Mehta knows his group. He says they’re really good, that they can really pick things up fast and that he’s good at conducting and rehearsing and all that stuff. I should say he’s full of it?

– ZAPPA TO A REPORTER, MAY 1970

These Mothers is crazy. You can tell by their clothes. One guy wears beads and they all smell bad. We were gonna get them for a dance after the basketball game but my best pal warned me you can never tell how many will show up. . . . None of the kids at my school like these Mothers . . . specially since my teacher told us what the words to their songs meant.

– SUZY CREAMCHEESE

 

IT WAS A NICE California-daylight evening, and outside UCLA’s Pauley Pavilion (the house they built for Alcindor), the crowd milling about and queuing at the wickets looked to be about the size of any good sell-out crowd for the championship Bruin five. Except that its constituents were different. There were lots of lank-haired chicks with nice barefoot dirty feet (dirty bare feet always look cleaner than clean feet that have just been in shoes), lots of fringed buckskin and denim everywhere. Especially denim. Denim cutoffs with tailored leather seams, denim jackets with embroidery, with red reflectors, denim Levis for boys, for girls. Denim must be the one industry that is bullish these days. Because the latest scream is the poor look. Some of the holes at the knees even look as though they’ve been premeditatedly abraded with a nail file. And, in order to get the washed-out look, dumped into Mom’s automatic five or six times in succession. And, to fit like that around the ass, soaked in salt and put on wet.

There had been trouble the week before at UCLA and the school was still in semi-strike, so the screams and scuffling from the multitudes outside Pauley did not come as a surprise, though, happily, it turned out to be a little sidewalk cabaret by the local guerrilla theater. There were straights here, too, with children, and wearing suits from Silverwood’s that probably didn’t really cost much more than a Levi bike jacket with leather lining, and maybe a hell of a lot less than a suede frontier job from Hell-Bent for Leather on Hollywood Boulevard. (We may need a new definition of who the establishment is and who the people are.) The straight Johns were here because Zubin Mehta was going to conduct the Los Angeles Philharmonic.
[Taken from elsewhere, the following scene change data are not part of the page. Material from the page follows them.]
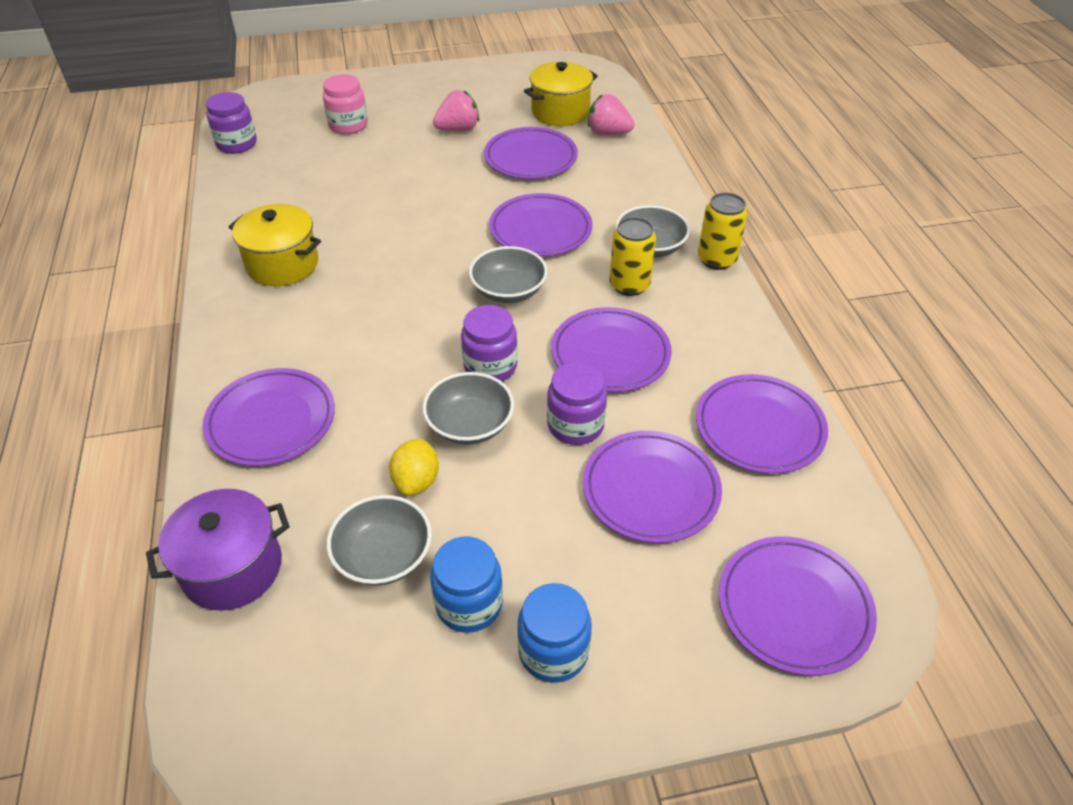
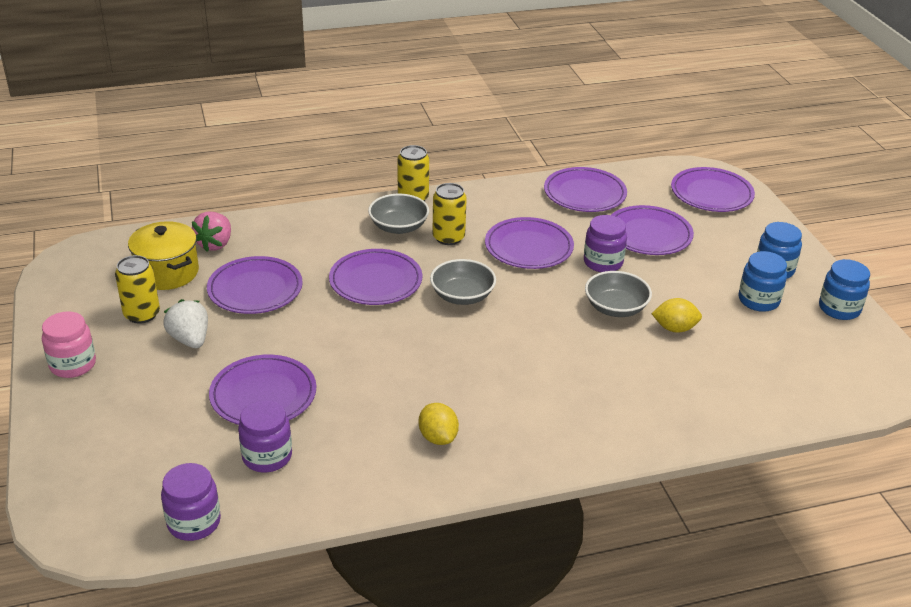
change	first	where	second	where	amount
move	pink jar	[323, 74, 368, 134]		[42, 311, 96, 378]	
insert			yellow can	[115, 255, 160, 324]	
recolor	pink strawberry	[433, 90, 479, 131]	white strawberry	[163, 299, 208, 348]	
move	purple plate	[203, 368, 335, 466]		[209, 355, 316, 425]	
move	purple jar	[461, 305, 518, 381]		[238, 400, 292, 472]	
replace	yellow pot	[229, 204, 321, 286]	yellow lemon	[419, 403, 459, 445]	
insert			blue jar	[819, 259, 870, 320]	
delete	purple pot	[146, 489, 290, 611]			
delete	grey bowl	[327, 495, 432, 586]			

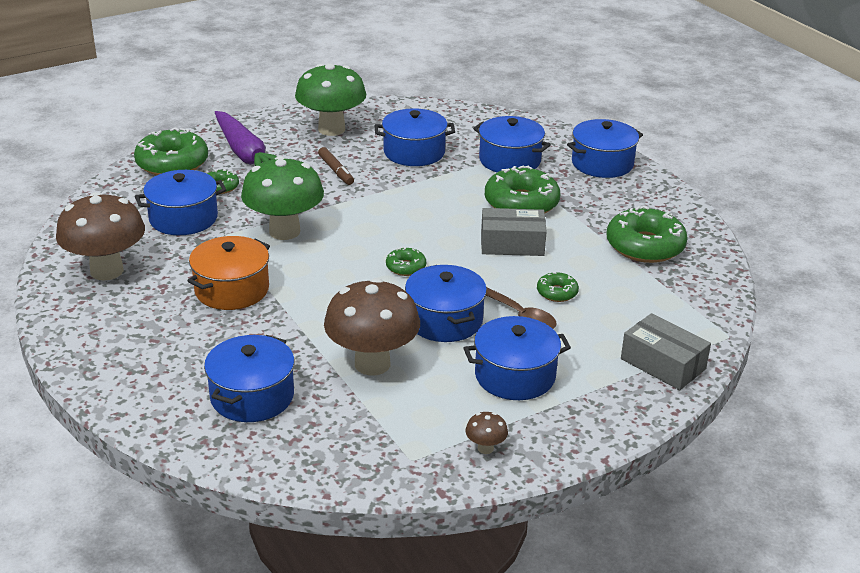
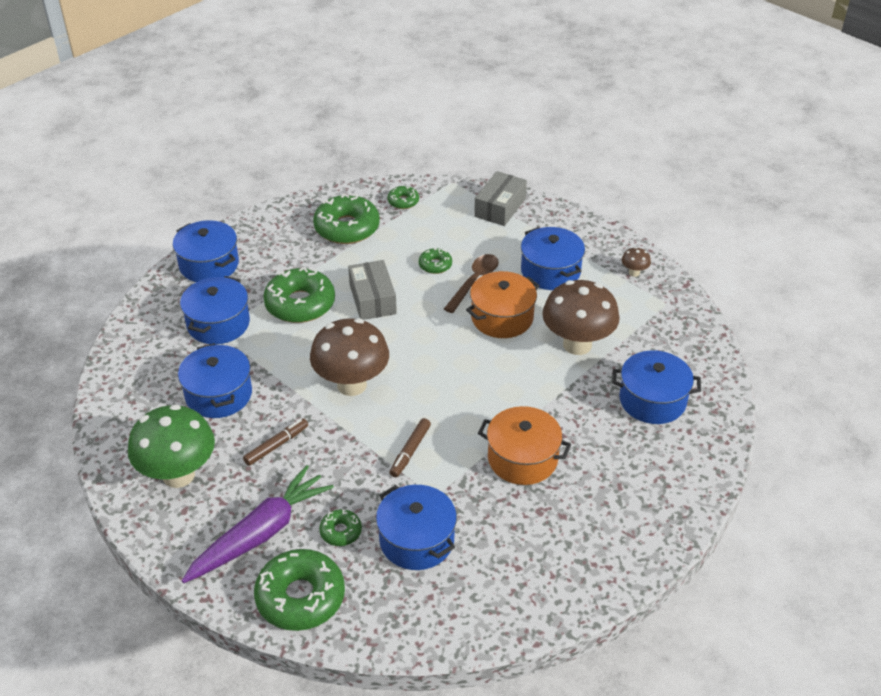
change	first	where	second	where	amount
move	brown mushroom	[56, 192, 145, 280]		[310, 318, 389, 396]	
move	green donut	[386, 247, 426, 276]		[387, 186, 419, 209]	
replace	green mushroom	[241, 156, 324, 240]	brown marker	[390, 418, 431, 477]	
recolor	blue pot	[405, 265, 487, 342]	orange pot	[466, 271, 540, 338]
This was the third concert in a series by the Music Center, known as Contempo ’70 (“20th Century music: How it was, how it is”). The denim, nostalgie de la boue crowd was here because Frank Zappa had re-assembled his Mothers of Invention (disbanded in late 1969) and was going to play. Some other misfits were here, no doubt, because Frank was going to play in concert with the Philharmonic – the world premiere of a two-and-one-half hour composition for Mothers and orchestra (cut to about an hour for this performance), entitled 200 Motels. (Such morganatic marriages are not entirely new to music. Some others: The Deep Purple and the Royal Philharmonic, the Stones and the London Bach Choir –  remember that drug-saturated masterpiece You Can’t Always Get What You Want? – and the “Switched-On Symphony” series on TV.)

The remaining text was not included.